We have tried to develop the SLURM code to be quite general and flexible, but compromises were made in several areas for the sake of simplicity and ease of support. Entire nodes are dedicated to user applications. Our customers at LLNL have expressed the opinion that sharing of nodes can severely reduce their job's performance and even reliability. This is due to contention for shared resources such as local disk space, real memory, virtual memory and processor cycles. The proper support of shared resources, including the enforcement of limits on these resources, entails a substantial amount of additional effort. Given such a cost to benefit situation at LLNL, we have decided to not support shared nodes. However, we have designed SLURM so as to not preclude the addition of such a capability at a later time if so desired.

Application Program Interface (API)

All functions described below can be issued from any node in the SLURM cluster.
int Allocate_Resources(char *Job_Spec);
Allocate resources for the job with the specification Job_Spec. This call can only be successfully executed by user root. Returns -2 if Job_Spec can not be successfully parsed.
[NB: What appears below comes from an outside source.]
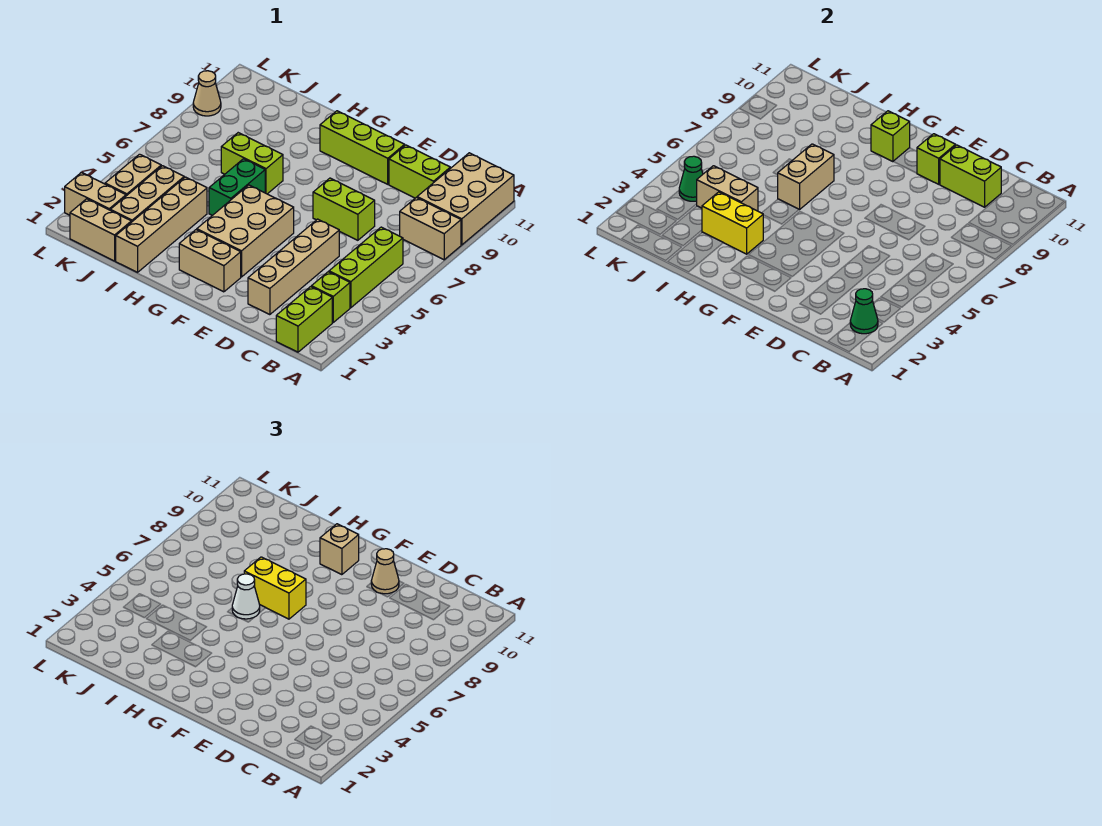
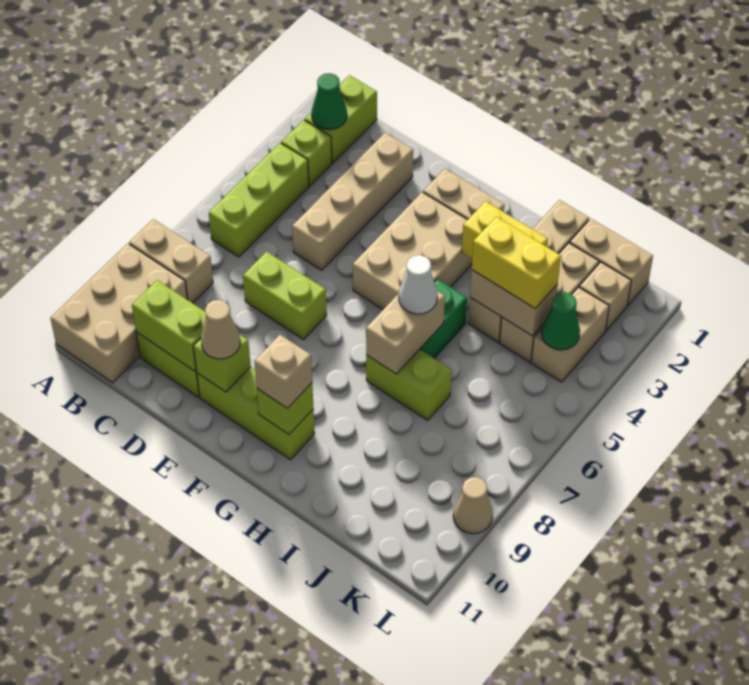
yellow brick G7:H7 level 3 -> yellow brick I4:J4 level 3
tan brick K2:L2 level 1 -> tan brick K2 level 1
Returns -1 if the job can not be initiated given current SLURM configuration. Returns 0 if the job can not presently be initiated due to busy nodes. Returns a SLURM job ID greater than zero.
Get_Acctg_Info(TBD);
Return job and system accounting information. This function has yet to be defined.
int Deallocate_Resources(int Job_Id);
Deallocated the resources associated with the specified SLURM Job_Id. This call can only be successfully executed by user root. If there is an active job associated with this resource allocation, it will be terminated. Returns zero or an error code. Possible error codes include: TBD.
int Get_Build_Info(char *Info_Req, char **Build_Info);
Return SLURM build information. Specify the names of configuration parameters requested in the string Info_Req. All configuration information is returned if the length of Info_Req is zero. The keywords and values are returned in the buffer Build_Info using the format "keyword=value" with white-space between each pair. The buffer Build_Info is created or its size changed as needed. The application is responsible for setting *Build_Info to NULL initially and executing "free(*Build_Info)" when the buffer is no longer needed. Returns an error code or zero if no error. Possible error codes include: TBD.
int Get_Job_Info(time_t *Last_Update, int *Version_Job_Record, struct Job_Record *Job_Info, int *Job_Records);
Load into the buffer Job_Info the current job state information only if changed since Last_Update. The buffer Job_Info is created or its size changed as needed. The application is responsible for setting *Job_Info to NULL initially and executing "free(*Job_Info)" when the buffer is no longer needed. The value of Last_Update is set with the time of last update. The value of Version_Job_Record is set with the version number of the structure format. The value of Job_Records is set with the count of records returned. Version_Job_Record can be checked by the application to insure it is built with the appropriate structure format. Returns an error code or zero if no error. Possible error codes include: TBD.
int Get_Key(int *key);
Load into the location key the value of an authorization key. This key can be used as part of a job specification (see Job_Spec in the Run_Job and Will_Job_Run functions) to grant access to partitions with access restrictions. This call can only be successfully executed by user root. The key can only be used once to initiate a job. A key that has been issued and not utilized in KEY_TIMEOUT seconds (defined at SLURM build time) will be revoked. Returns an error code or zero if no error. Possible error codes include: TBD.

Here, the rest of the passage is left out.